Art review: 'Into the Mystic' at Michael Kohn Gallery
Mysticism isn’t new to art, having prompted (among other things) the emergence of pure abstraction into the Modernist lexicon more than a century ago. At Michael Kohn Gallery, a group exhibition of about 30 paintings, sculptures, video, prints and mixed media works from the past 50 years by 14 artists shows that it’s alive and well today — albeit with a suitably altered consciousness.
“Into the Mystic” takes its subject loosely, proposing that ultimate insight consists of contemplative, intuitive knowledge, not merely facts. Here it comes in the form of a pale, 1960s Wallace Berman image of the moon’s remote surface overlaid with cryptic writing; a black-and-white Vija Celmins screen-print of the vast, horizonless ocean that appears to carry a faint “X,” as if the printing plate had been canceled; a ragged piece of fiberglass painted with a Tiepelo-like sky by Joe Goode, who seems to have ripped it from either the actual heavens above or a movie-studio set; and a photographic close-up of shifting desert sand, over which actual sand and colored pigment has been applied by David Benjamin Sherry, as if reality were a veil obscuring camera-created truth in our mediated universe.
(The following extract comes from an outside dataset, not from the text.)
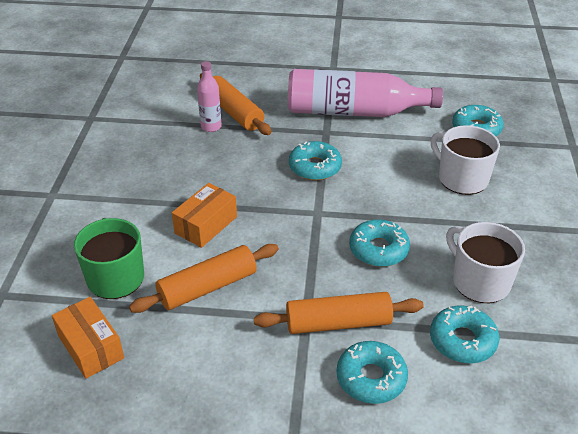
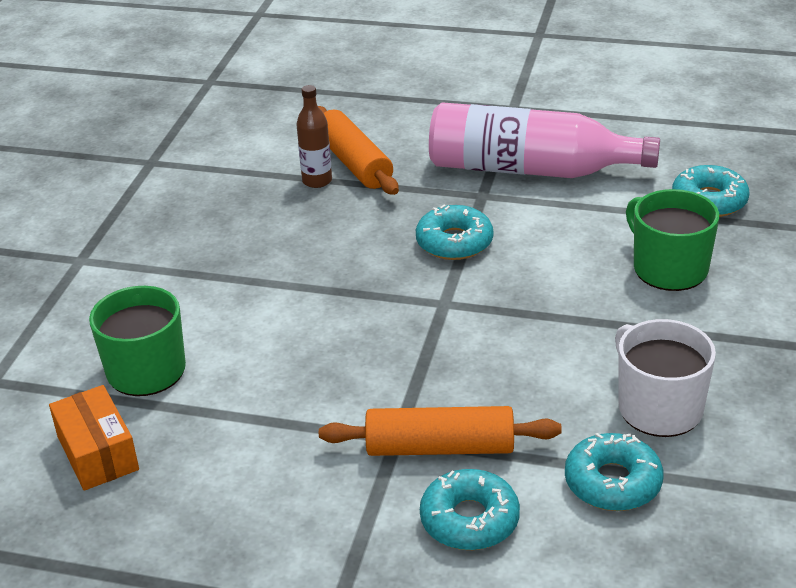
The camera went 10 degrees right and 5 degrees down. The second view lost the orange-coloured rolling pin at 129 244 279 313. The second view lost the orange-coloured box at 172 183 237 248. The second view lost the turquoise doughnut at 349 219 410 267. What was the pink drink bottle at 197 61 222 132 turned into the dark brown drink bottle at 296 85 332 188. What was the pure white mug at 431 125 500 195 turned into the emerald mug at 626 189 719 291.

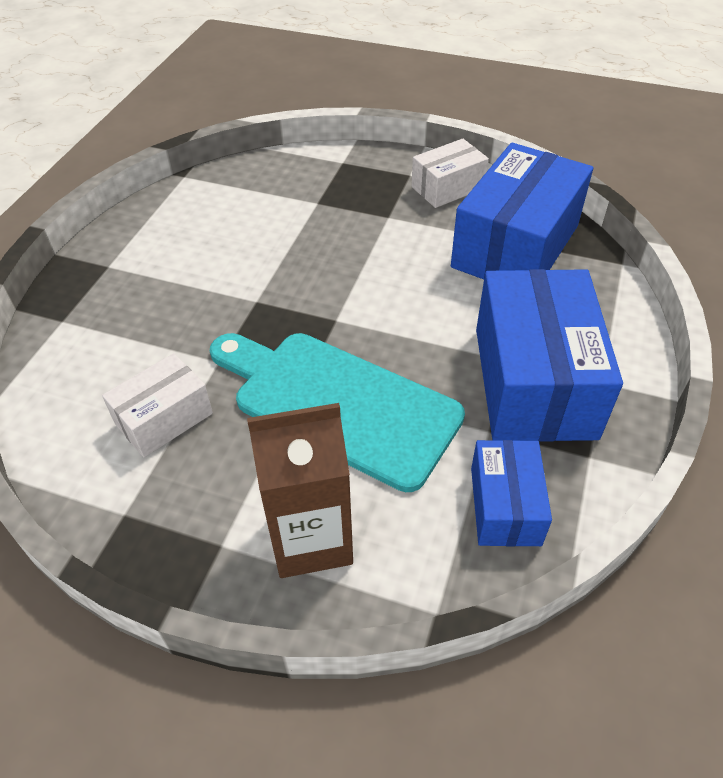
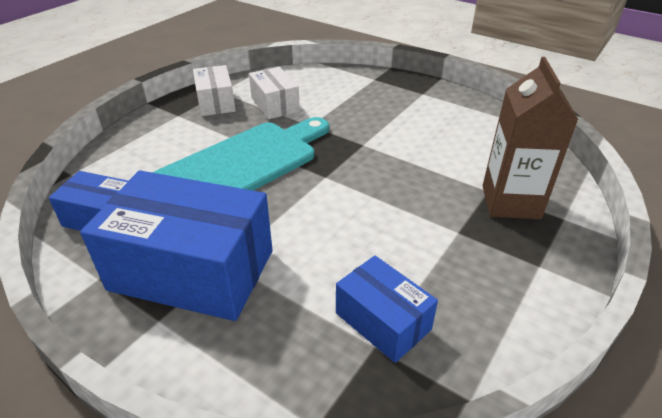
The camera went 105 degrees right and 10 degrees down. The dark brown juice carton ended up elsewhere, having gone from 247 403 353 578 to 483 57 578 219. The pure white box ended up elsewhere, having gone from 411 139 489 208 to 193 65 236 116. The size of the cobalt box at 451 143 593 279 changed by a factor of 0.53.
Works also ricochet off one another. A Celmins lithograph of stars in a jet-black sky, a Milky Way-like ink drawing by Bruce Conner, a funnel of dramatic clouds by the team of Simmons & Burke, Berman’s moon, Goode’s sky, Sherry’s grains of sand — all converse indirectly among themselves.
There is humor, too. Fred Tomaselli’s “Untitled (Entrance)” lays daubs of bright acrylic color over a continuous, lozenge-shaped linear spiral of marijuana leaves embedded in resin. Like a doorway into deep space, the pattern merges a god’s eye — or perhaps a hell’s mouth — with a schematic vaginal canal, creating a psychedelically inspired vision of the birth of spiritual truth.